Call for real-world scenarios prevented by RB practices

David A. Wheeler dwheeler at dwheeler.com
Sat Mar 26 17:23:12 UTC 2022


On Sat, 26 Mar 2022 10:06:21 +0100, Dan Shearer <dan at shearer.org> wrote:
> Reproducibility ... has driven code reviews and many
> bugfixes, and there is a boolean pass/fail way of measuring reproducibility.
> But reproducibility doesn't improve security any more or less than better
> coding practices, chain of custody efforts or commit signing ...

I disagree; there are fundamental *differences* in these approaches.
Attackers will typically use the kind of attack that has the best impact/cost ratio
for them, and different attacks require *different* countermeasures.
In general, attackers keep moving backwards in the software production process
as the later parts of the process are hardened.

Today, most attackers focus on attacking operational systems through the vulnerabilities
already present in them. Training on how to develop secure software,
code reviews, static analysis tools, fuzzers, etc.,
are useful countermeasures for this kind of attack. Most software projects need to
up their game here. The good news is that some projects *have* significantly
upped their game against this attack, but this means that attackers start
applying *other* kinds of attack by moving further up the supply chain.

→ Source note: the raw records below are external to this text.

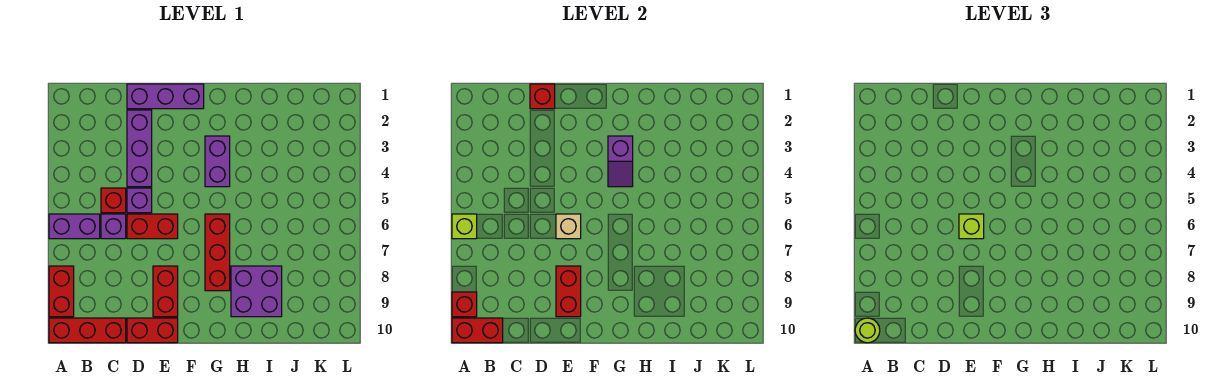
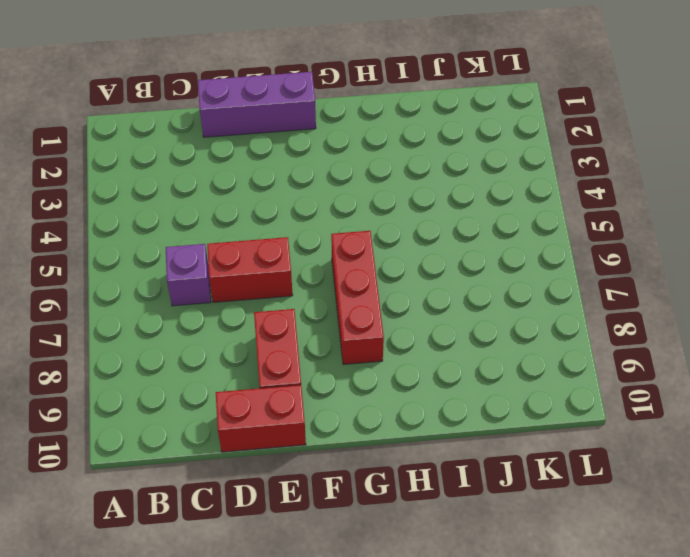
none -> purple brick A6:B6 level 1
none -> red brick A8:A9 level 1
none -> red brick A10:C10 level 1

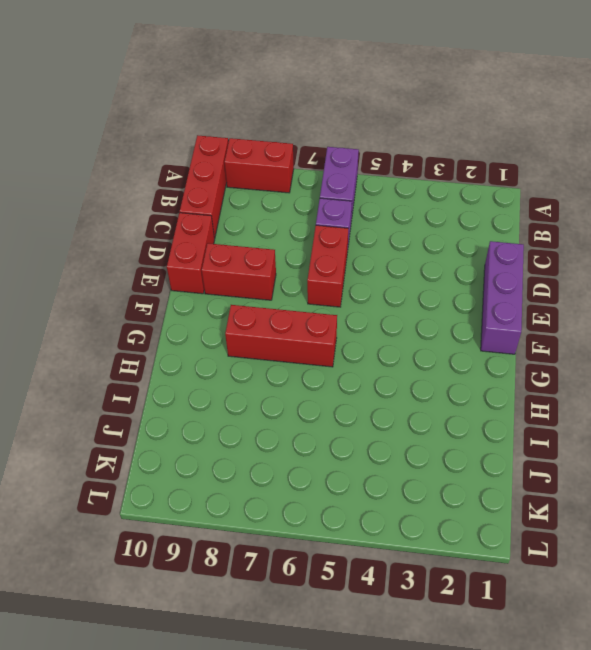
none -> red brick C5 level 1
none -> purple brick D2:D4 level 1
none -> purple brick D5 level 1

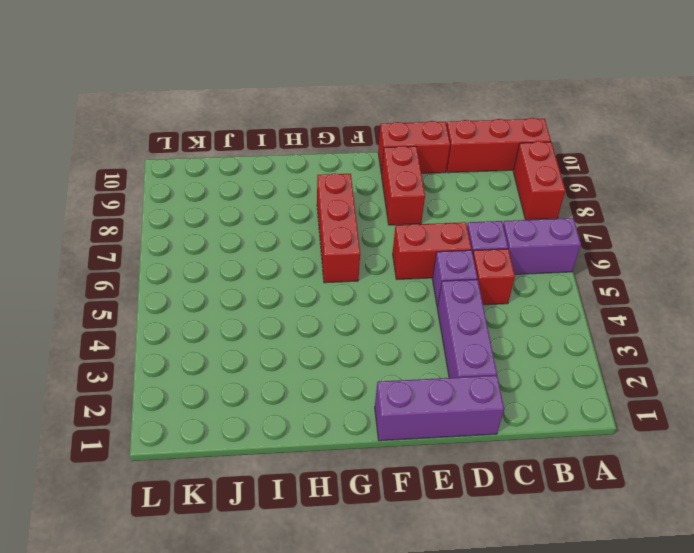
none -> purple brick G3:G4 level 1
none -> purple brick H8:I9 level 1
none -> lime brick A6 level 2

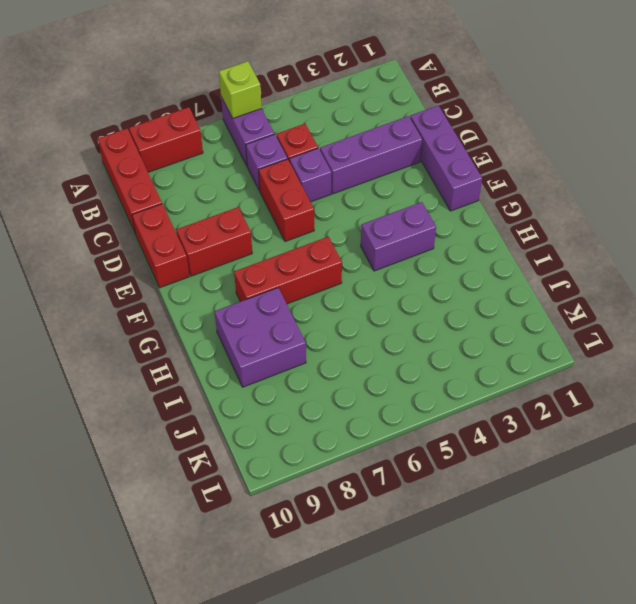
none -> red brick A9 level 2
none -> red brick A10:B10 level 2
none -> red brick D1 level 2

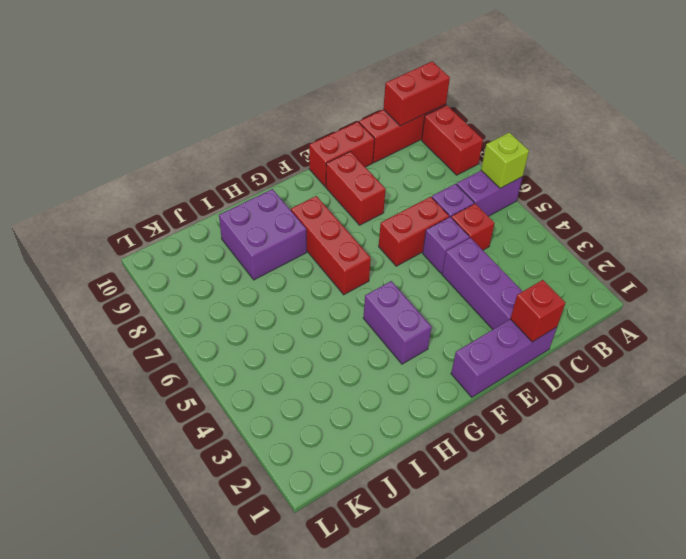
none -> red brick A9 level 2
none -> tan brick E6 level 2
none -> red brick E8:E9 level 2

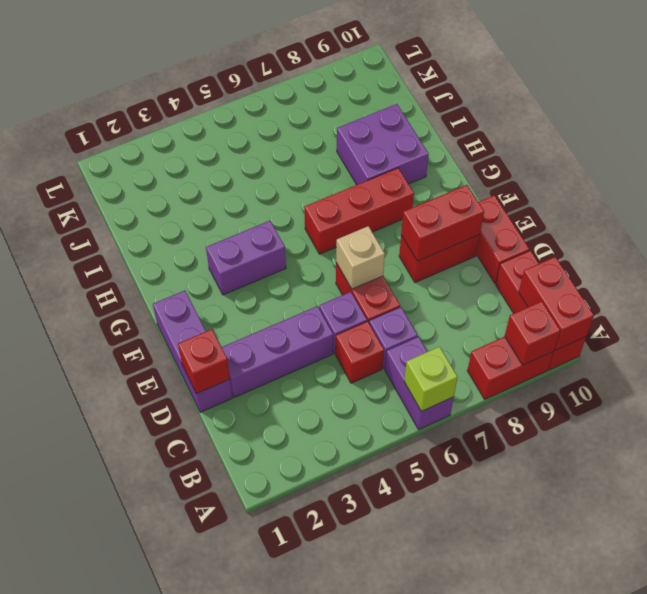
none -> purple slope G3:G4 level 2 top 3
none -> lime round brick A10 level 3
none -> lime brick E6 level 3

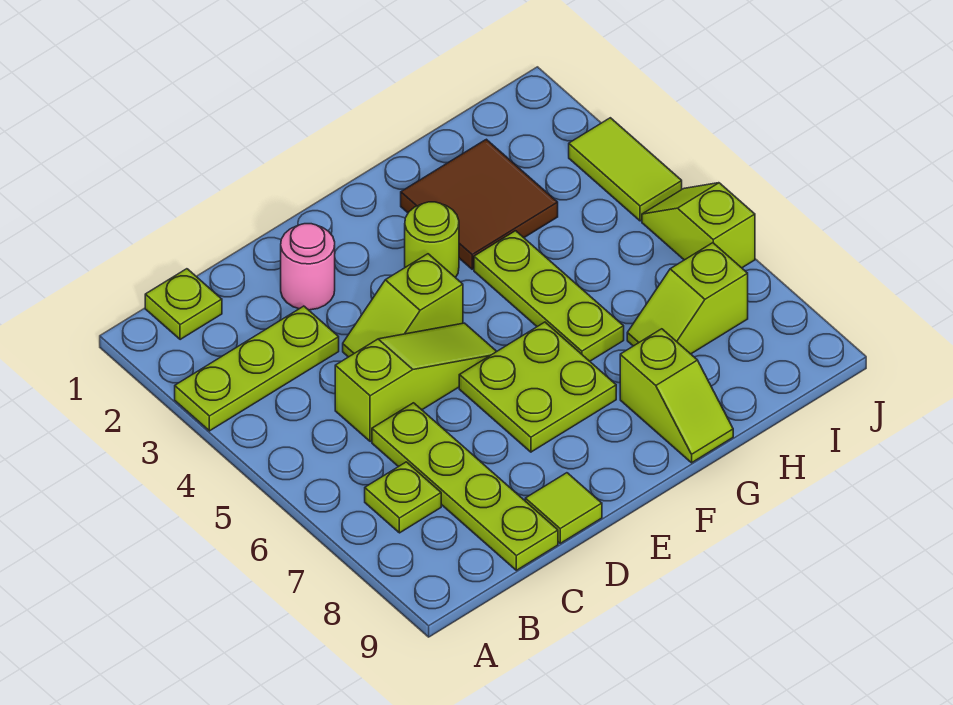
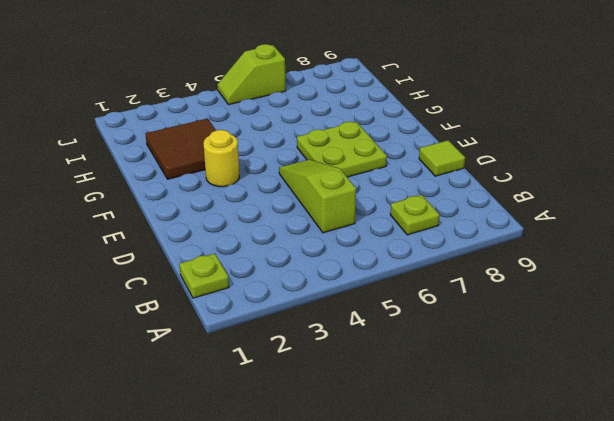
yellow round brick F3 level 1 -> lime round brick F3 level 1
none -> lime plate A3:C3 level 1
none -> lime plate C6:C9 level 1
none -> pink round brick D2 level 1

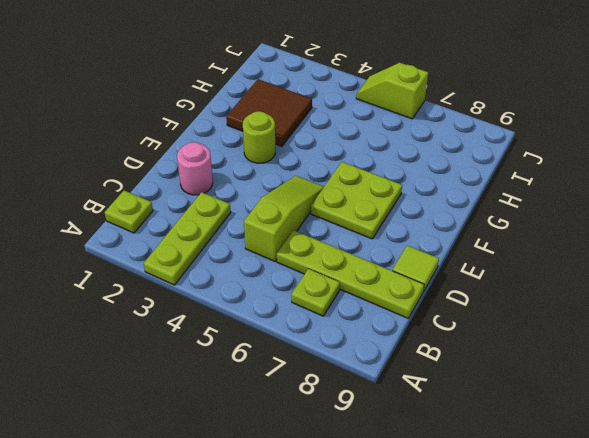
none -> lime slope D4:E4 level 1 top E
none -> lime plate G4:G6 level 1
none -> lime slope G8:G9 level 1 top 8

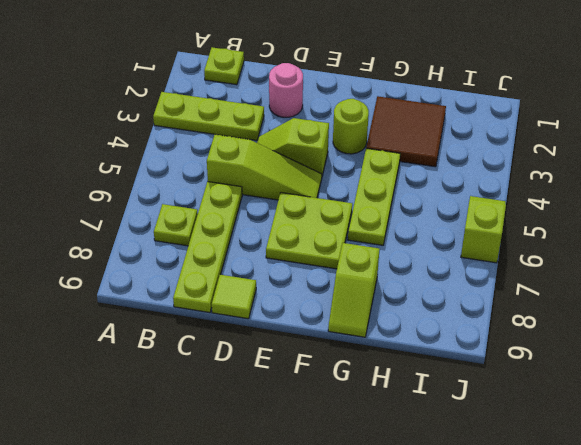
none -> lime slope H7:I7 level 1 top I
none -> lime tile J3:J4 level 1

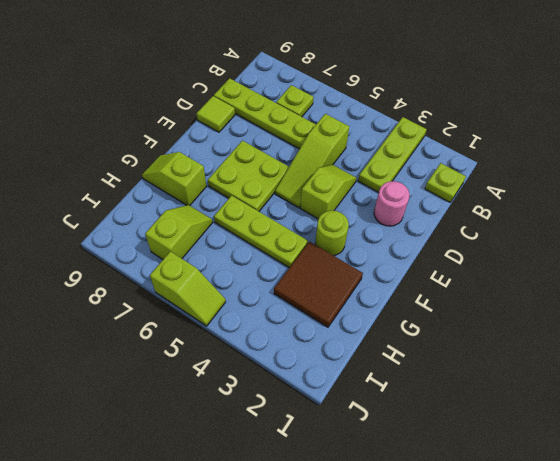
none -> lime tile J3:J4 level 1

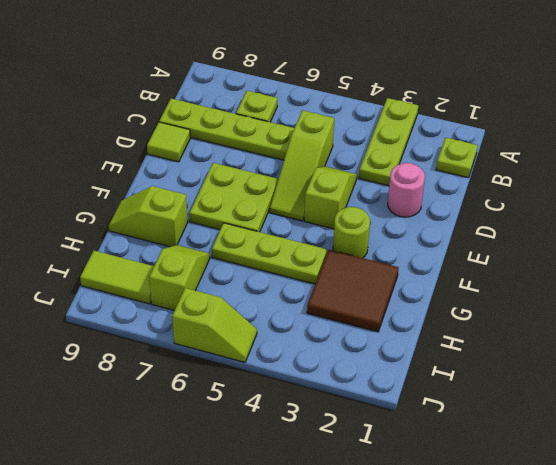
lime tile I8:I9 level 1 -> lime tile J3:J4 level 1

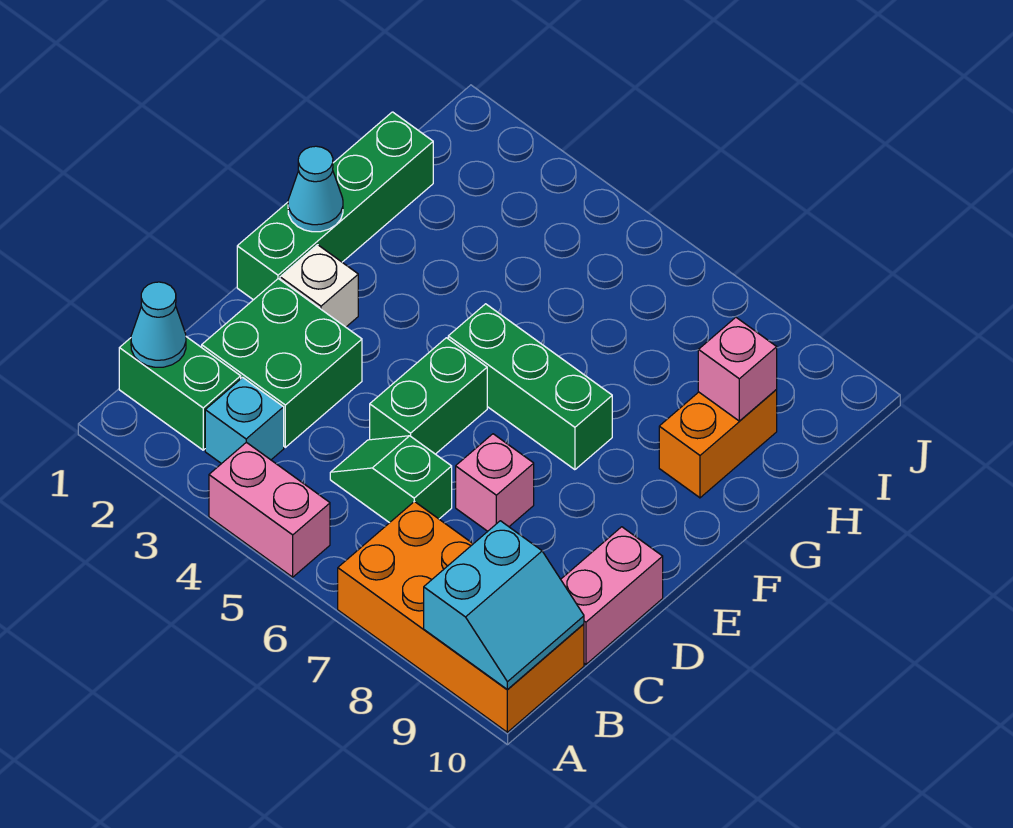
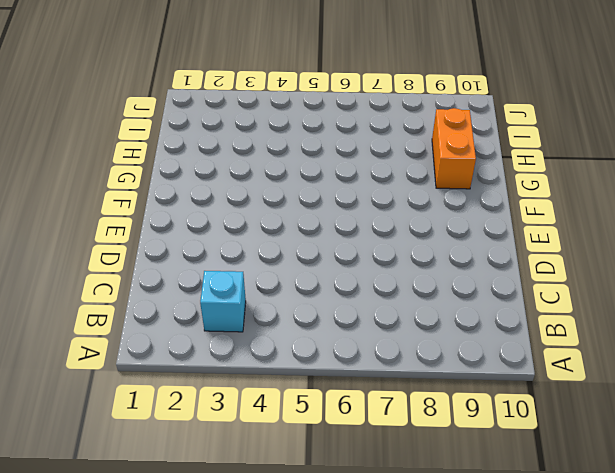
none -> pink brick A4:A5 level 1
none -> orange brick A7:B10 level 1
none -> green brick B1:B2 level 1

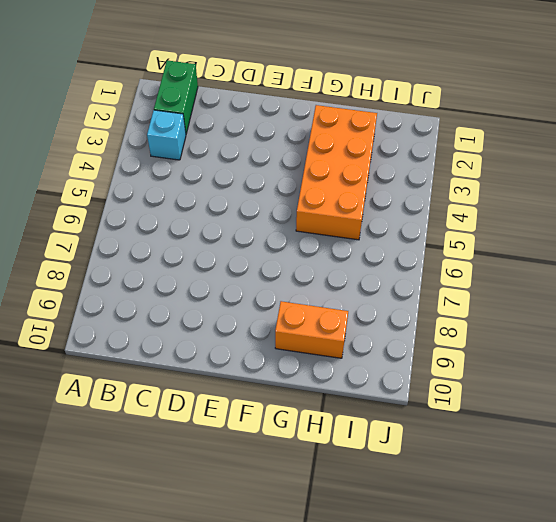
orange brick G2:H5 level 1 -> orange brick A7:B10 level 1
none -> pink brick A4:A5 level 1
none -> green brick C2:D3 level 1
none -> green slope C5:C6 level 1 top 6

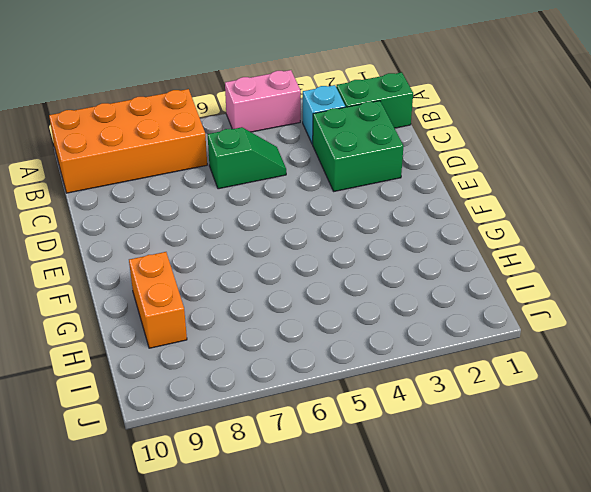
none -> pink brick C10:D10 level 1
none -> green brick D5:E5 level 1
none -> pink brick D7 level 1

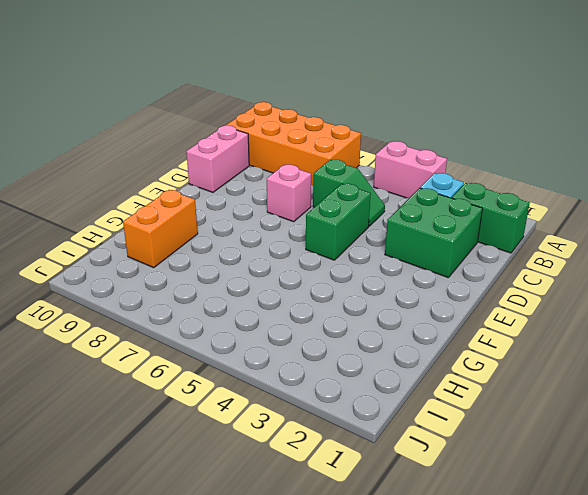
none -> green brick E1:H1 level 1
none -> white brick E2 level 1
none -> green brick F5:F7 level 1

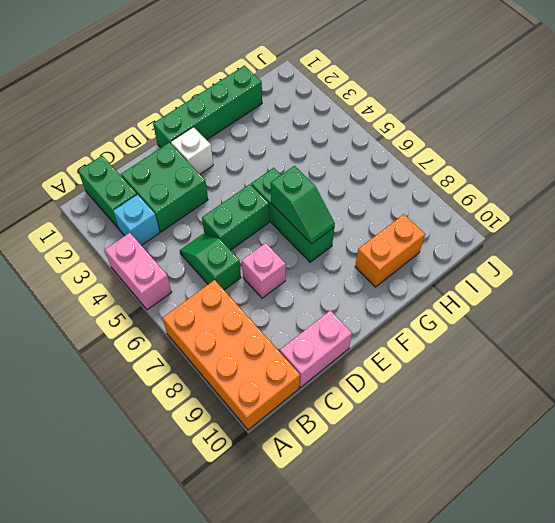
green slope F6:F7 level 2 top 6 -> none
none -> cyan slope A9:B10 level 2 top 9
none -> cyan cone B1 level 2
none -> cyan cone F1 level 2

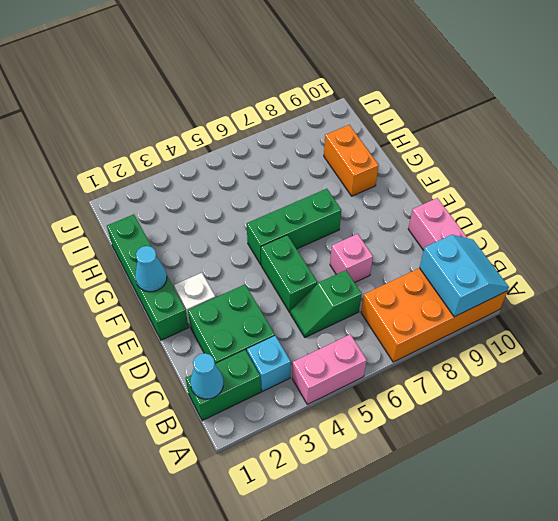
none -> pink brick H9 level 2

Some attackers are now attacking the *distribution* channels through
typosquatting, subverted package repos or developer accounts, etc.
Chain of custody & signing can help here.

A few attackers are now targeting the *build* process (which is earlier than the
distribution process). SolarWinds' Orion subversion is an example.
You can (and should) build environments as a countermeasure, but that's
a weak approach; the attacker only has to succeed once for that to fail.
Verified reproducible builds are the main strong countermeasure to this attack.
Such attacks have *already* occurred, so this isn't theoretical.

Of course, if your project hasn't worked on finding vulnerabilities in the source code,
or haven't hardened your distribution channel, using
reproducible builds should probably *NOT* be
your focus. For those projects, I agree that reproducibility should not
be "high on their priority lists"... because they have other problems.
But some projects *are* starting to get sufficiently strong in their countermeasures
against those attacks that subverted build environments are becoming a real concern.
In addition, it will take a long time for reproducible builds to be widely deployed.
So we (the IT community) have to work on reproducible builds *now*, even though
other kinds of attacks are currently more common.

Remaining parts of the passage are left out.